Les conditions pour la tenue de l’élection présidentielle du 12 décembre prochain sont réunies, a affirmé la revue El-Djeïch de l’Armée nationale populaire (ANP) dans l’éditorial de son dernier numéro, où le scrutin présidentiel est considéré comme « la seule issue pour la sortie de crise ».

« Le peuple est conscient de l’importance cruciale de cette élection présidentielle, tout comme il est pleinement convaincu qu’elle sera différente de tous les précédents rendez-vous, organisés dans l’ère précédente, que toutes les conditions sont réunies pour qu’elle ait lieu à la date fixée, le 12 décembre prochain », a souligné, en effet, la revue de l’Armée.
C’est de cette échéance, ajoute la revue, que débouchera « un nouveau président de la République qui prendra sur lui de concrétiser les espoirs du peuple, en particulier les jeunes qui aspirent à une Algérie nouvelle ».
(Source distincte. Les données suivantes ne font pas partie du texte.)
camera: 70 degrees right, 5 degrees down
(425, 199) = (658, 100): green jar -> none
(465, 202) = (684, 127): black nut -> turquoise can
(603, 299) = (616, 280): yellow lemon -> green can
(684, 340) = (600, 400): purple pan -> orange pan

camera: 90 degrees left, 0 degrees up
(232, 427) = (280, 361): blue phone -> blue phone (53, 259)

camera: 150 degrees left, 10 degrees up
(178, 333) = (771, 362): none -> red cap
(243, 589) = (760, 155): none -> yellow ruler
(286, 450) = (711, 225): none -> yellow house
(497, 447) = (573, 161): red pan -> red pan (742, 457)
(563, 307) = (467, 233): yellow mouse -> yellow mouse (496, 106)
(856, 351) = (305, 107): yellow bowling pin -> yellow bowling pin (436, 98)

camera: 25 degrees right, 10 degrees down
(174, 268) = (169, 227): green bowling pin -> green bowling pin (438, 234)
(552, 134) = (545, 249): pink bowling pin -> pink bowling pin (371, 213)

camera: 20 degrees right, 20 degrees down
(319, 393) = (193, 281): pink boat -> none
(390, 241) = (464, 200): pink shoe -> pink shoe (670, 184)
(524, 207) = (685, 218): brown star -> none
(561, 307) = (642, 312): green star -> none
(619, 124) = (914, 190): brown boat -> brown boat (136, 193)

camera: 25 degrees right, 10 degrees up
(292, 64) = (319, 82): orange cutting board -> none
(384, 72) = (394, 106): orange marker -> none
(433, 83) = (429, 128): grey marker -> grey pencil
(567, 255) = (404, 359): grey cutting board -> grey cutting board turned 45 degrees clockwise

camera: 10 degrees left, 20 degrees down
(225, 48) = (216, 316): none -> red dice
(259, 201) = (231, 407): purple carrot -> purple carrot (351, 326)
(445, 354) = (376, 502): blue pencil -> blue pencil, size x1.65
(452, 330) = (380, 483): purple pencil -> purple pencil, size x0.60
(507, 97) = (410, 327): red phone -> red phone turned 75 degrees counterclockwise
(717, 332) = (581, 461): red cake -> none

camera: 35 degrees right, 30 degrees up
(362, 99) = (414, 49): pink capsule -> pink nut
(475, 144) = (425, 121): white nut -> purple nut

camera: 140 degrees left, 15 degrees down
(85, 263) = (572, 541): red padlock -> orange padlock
Il s’agit, selon l’éditorial d’El Djeïch de « placer l’intérêt suprême de la patrie au-dessus de tout et de laisser de côté tout ce qui serait susceptible de nous mener vers la division et la dispersion des efforts ».
L’ANP estime, dans ce sens, que le rendez-vous électoral constitue une étape pour « opérer une rupture définitive avec les pratiques du passé mises en œuvre par la bande afin de démoraliser le peuple ». El Djeïch ajoute, qu’à ce titre, « le processus électoral ne saurait être remis en cause dès lors qu’il a reçu l’assentiment du peuple et que ce dernier est déterminé à le mener jusqu’au bout ». Pour la même parution, « malgré les provocations et les campagnes tendancieuses, les ennemis de la patrie ne pourront arrêter le cours de l’Histoire ni le train de l’espoir qui est sur le point d’arriver à sa destination finale ». L’autre volet traité dans cet éditorial est celui de la justice, relevant que celle-ci « s’est définitivement libérée de toutes les pratiques observées auparavant qui en faisaient une justice aux ordres et sujette à pressions ». «Nul ne pourra, quel que soit son niveau de responsabilité au sein de l’Etat, interférer ou peser sur ses décisions souveraines tant que «son seul moyen est la loi, avec laquelle elle exerce ses missions et poursuit son rôle noble et vital », écrit El Djeïch. Cette dernière affirme qu’à présent, « tout est clair et que la justice, qui a retrouvé sa crédibilité, se charge de l’application de la loi avec toute la rigueur voulue, ce qui lui a permis de neutraliser les cerveaux de la bande».